The very paradoxical nature of the UCC would seem to make that situation unresolvable.  As a proxy for a denominational voice, Synod does try to speak with authority, even though it is perforce a self-select segment of diverse points of view.  Why would it even bother with motions and resolutions, rather than simply issuing white papers or study guides, were it not for a wanting to have at least a quasi-legislative impact?  So perhaps the media is getting the subliminal message correct after all.

This is reflective, I believe, of the denomination’s straining to create identity and establish authority when none existed, and this effort has been going on since 1957.

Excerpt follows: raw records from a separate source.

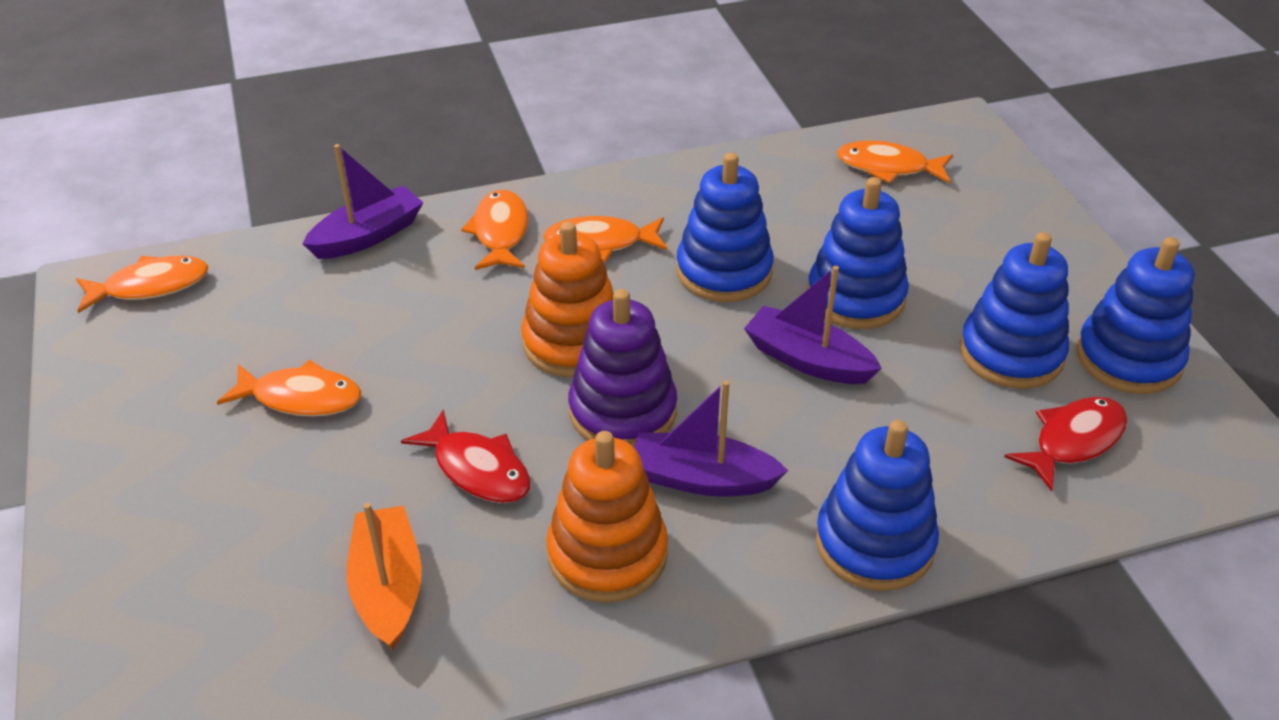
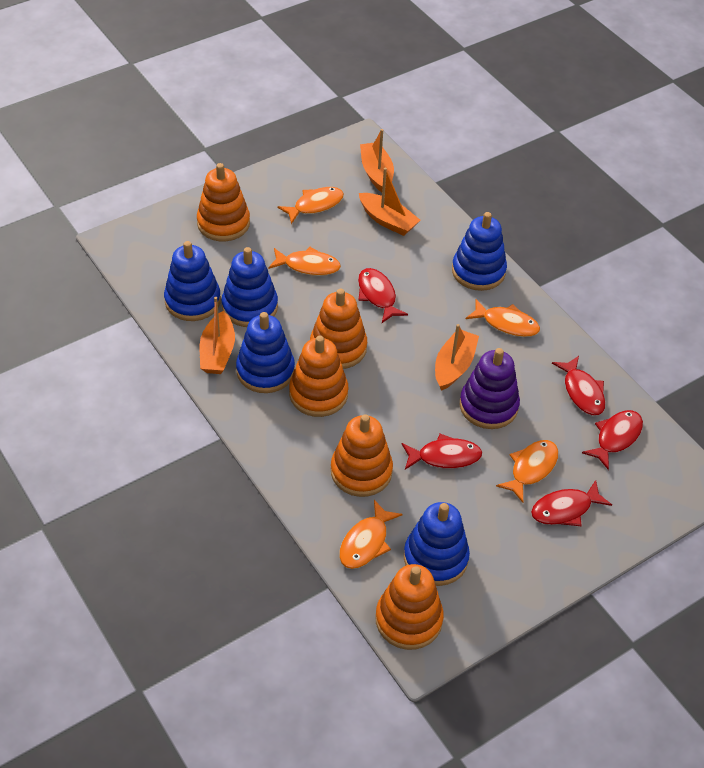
orange boat: 1 -> 4
orange stacking toy: 2 -> 5
purple boat: 3 -> 0
red fish: 2 -> 5

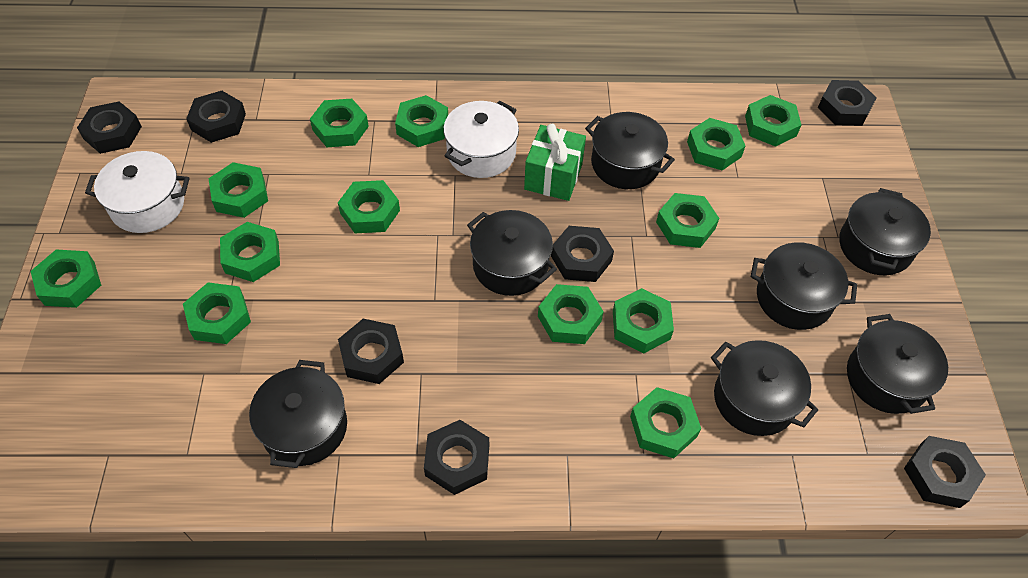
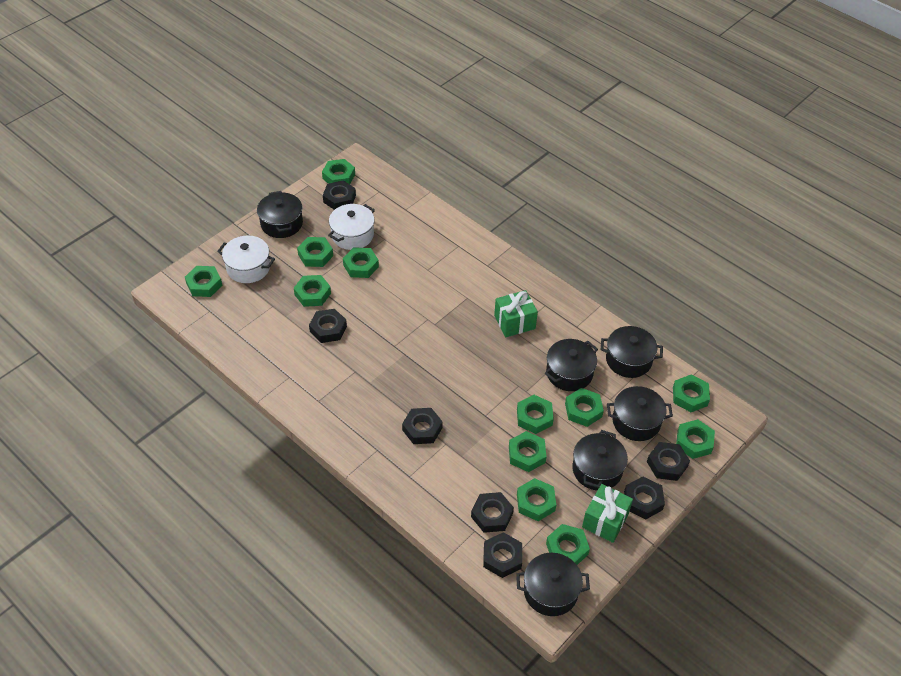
black pot: 7 -> 6
green gift: 1 -> 2
green nut: 13 -> 12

One area where this effort particularly shows itself in my estimation lies in gestures to regularize clergy.  To be sure, while standards have always been esteemed and promoted within the history of the constituent components of the UCC, there is an element in the structure the denomination has evolved for authorizing ministry that appears intended to function in a gate keeping manner, and in so doing this runs to the notion of conformity with not just values, but with the shadow political agenda behind those values.

Institutions perpetuate and justify themselves with the promulgation of rules, procedures, manuals, and regulations that can rise to the category of shibboleth, and the UCC has moved in this direction over the course of its history.  Anecdotally, I have witnessed profound failings in the placement mechanism of the UCC, including, but not limited to, deep disservice to the church I am currently serving.

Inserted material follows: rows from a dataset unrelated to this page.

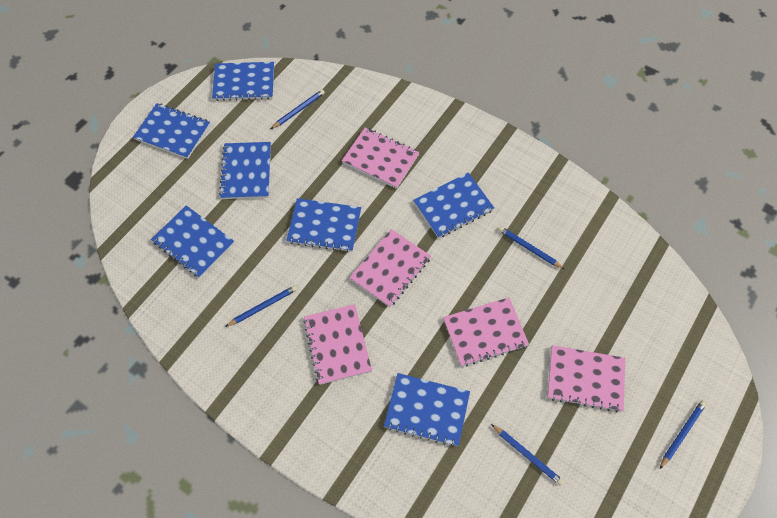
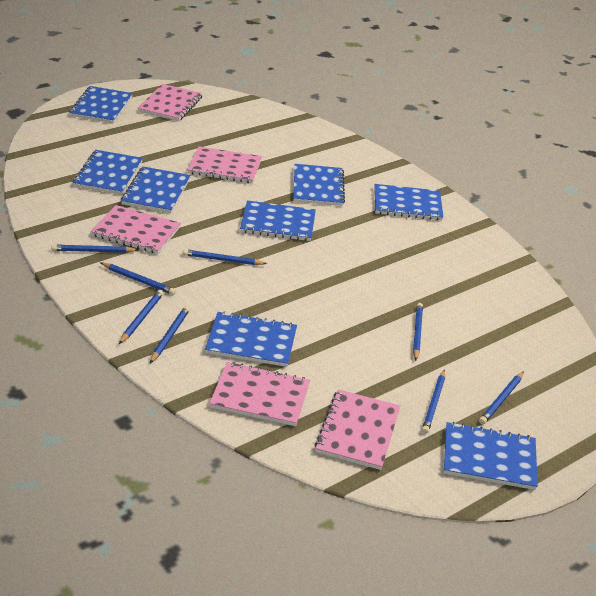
blue notebook: 7 -> 8
blue pencil: 5 -> 8

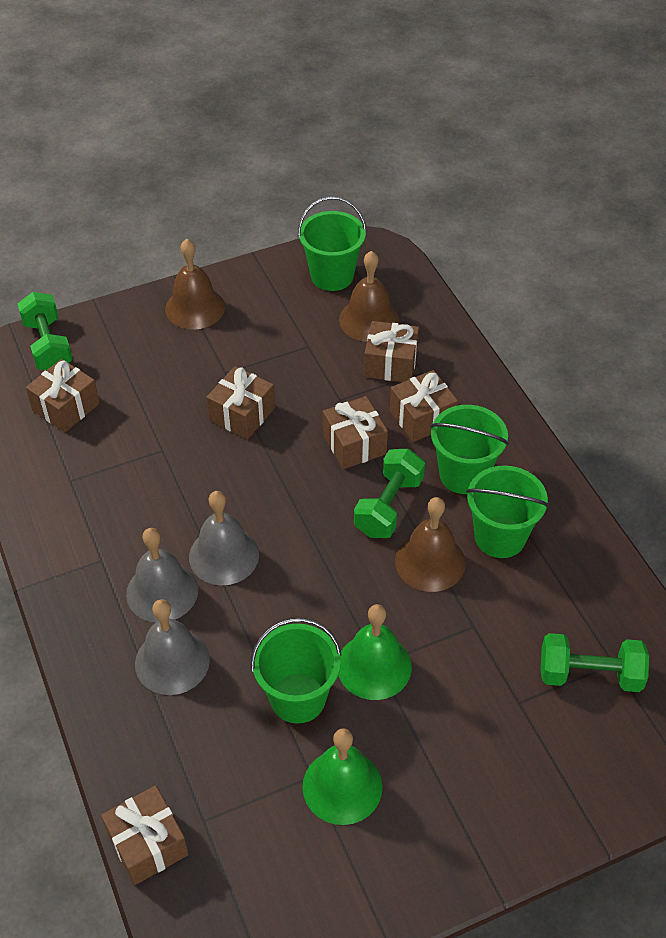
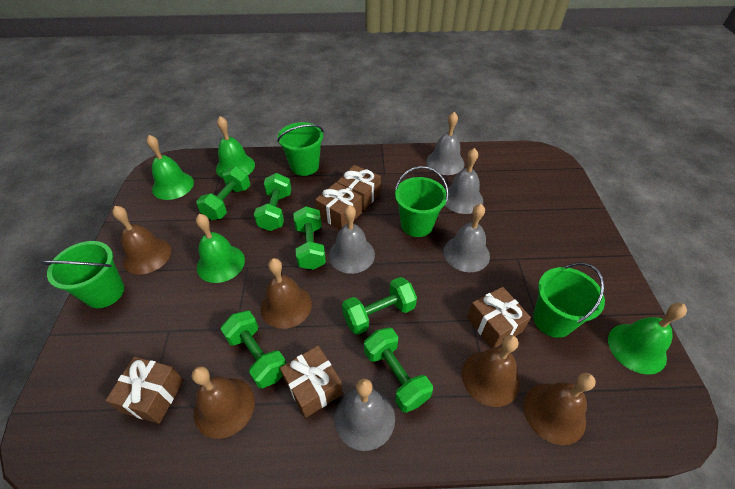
brown bell: 3 -> 5
brown gift: 6 -> 5
green bell: 2 -> 4
green dumbbell: 3 -> 6
grey bell: 3 -> 5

The most grievous aspect of the placement mechanism is that it purports to be effective when it has a high failure rate.  Furthermore the denomination would lead local churches to understand there is only one course to finding a settled minister, which can be interpreted as attempting to aggregate authority to itself.

Even as I write this, I begin to wonder what, if any, question, remains with me.  It would seem that I have dismissed the UCC, and to significant measure I have.  Still, when I listened as I did, to your presentations, I am persuaded by your authenticity and drawn to your pastoral nature, and I try earnestly to embrace the message in your words.  Furthermore, I believe not in organizations but in people, and I have encountered many committed and skilled persons who have chosen to work with and through the UCC, and I feel I would be remiss in not considering the seriousness of their convictions about the denomination.

 

In Conclusion

In the end, I feel that I am writing from a minority point of view that at least wants to be heard.  I harbor some beliefs and values that might seem non-conformist and obstructionist to denominational values, but if the UCC really does care to be inclusive, then perhaps pale voices like mine on the margins might have something to say to the whole.

I honestly feel that if the UCC can only see itself situated atop a morally and socially liberated pyramid, and fails to account for and respond to the swirling eddies of discontent that are eroding its and every major progressive denomination’s base, it will continue to shrink in numbers and find itself increasingly disregarded by a secularized population that has largely become dismissive of organized (liberal) religion.